I have a Cub Cadet 1730, it will start up but will not move forward or backwards. It also makes a grinding sound when running. Any ideas?


----------



## Catch (Jul 11, 2013)

No body seems any more interested in your problem than they do in mine. So I'll take a shot. Is it a hydrostatic? Is the fluid topped off? If it has a transmission release on the rear, undo it (owner's manual) and see if it will push forward or back without running. Can you turn over the engine by hand, with or without the spark plug in it to see if it makes a noise? Get a hearing device like the Dr uses to listen to your heart and see where the offending sounds are coming from.
Harbor Freight has one for cheap. Does the engine run quietly at idle not under load? Trying to help but I'm not the greatest mechanic..............Catch


----------



## PeteNM (Sep 18, 2003)

" No body seems any more interested in your problem than they do in mine."

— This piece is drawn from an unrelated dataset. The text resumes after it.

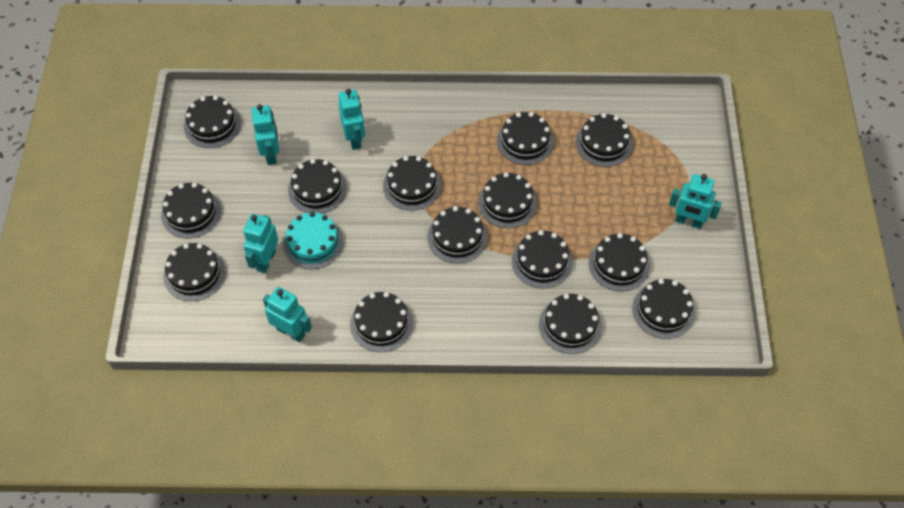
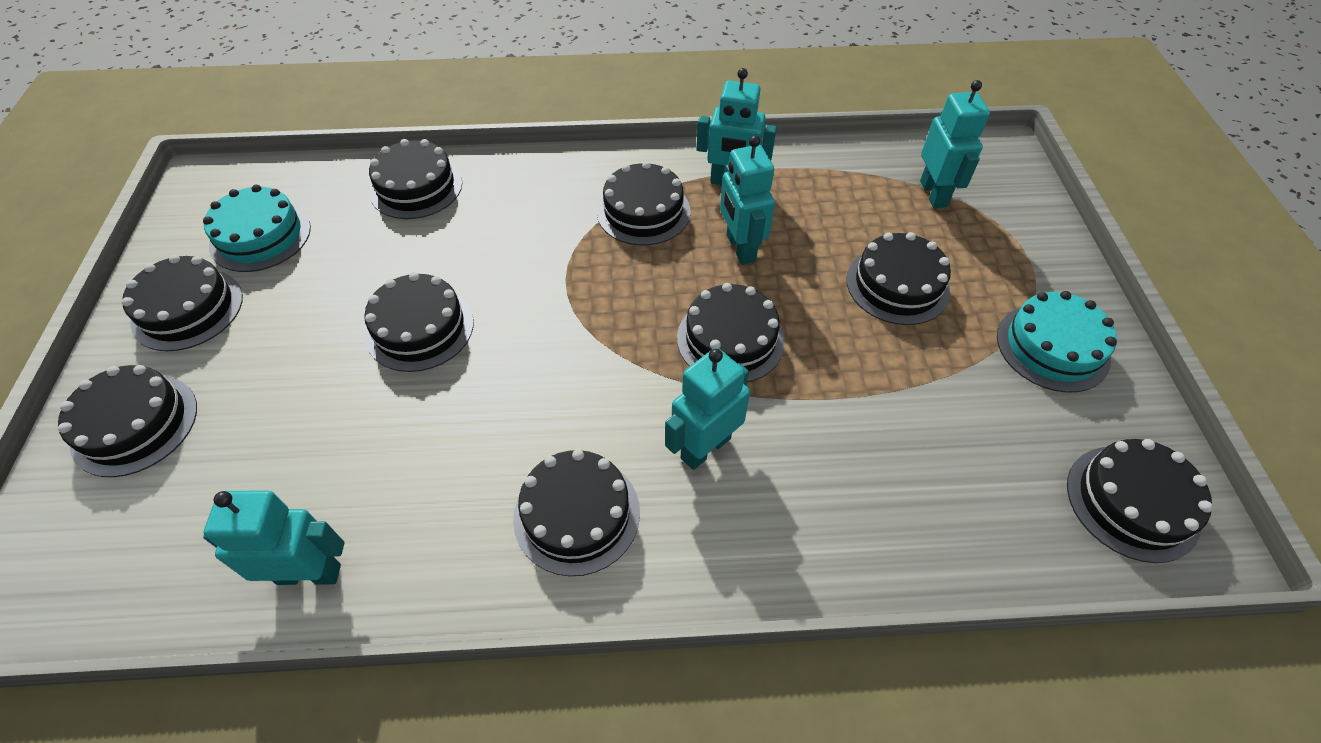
black cake: 14 -> 9
turquoise cake: 1 -> 2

Lots of times it's not a lack of interest from everybody, at times no good answers are at hand. I personally can't help but wish I could.........


----------



## Catch (Jul 11, 2013)

You are correct Pete. My apologies.......Catch


----------



## Thomas (Nov 1, 2006)

Sounds like the same problem I am have w/my Cub LTX1046,it will be month this Friday and still no word.
There a recall on some Cub models w/ hydro.


----------



## Rigger (Jul 1, 2013)

That 1730 must be an old one, Mine was a 1972 and NO parts available. I'm in need of a starter and IT"S not available. The 1730, even in '72 were hydrostatic drive and had a tendency of the axel bearing at the wheel end wearing out, so I pulled the engine and put it on a '06 1040 and got longer belts for it, cause had to move the engine forward 2 inches from original '06 position. Anyway, the constant noise you hear when running and won't move, happens to be the hydro pump being dry and said pump could be worn out and need rebuilt. Just put some fluid in the pump first to see if it will stop the noise and move for you. If no move, you'll need to rebuild/replace the hydro pump.


----------



## rcbe (Aug 26, 2015)

OP - check to see that your park brake mechanism is not frozen up. Spraying some brake pad cleaner up into iit should help release it....


----------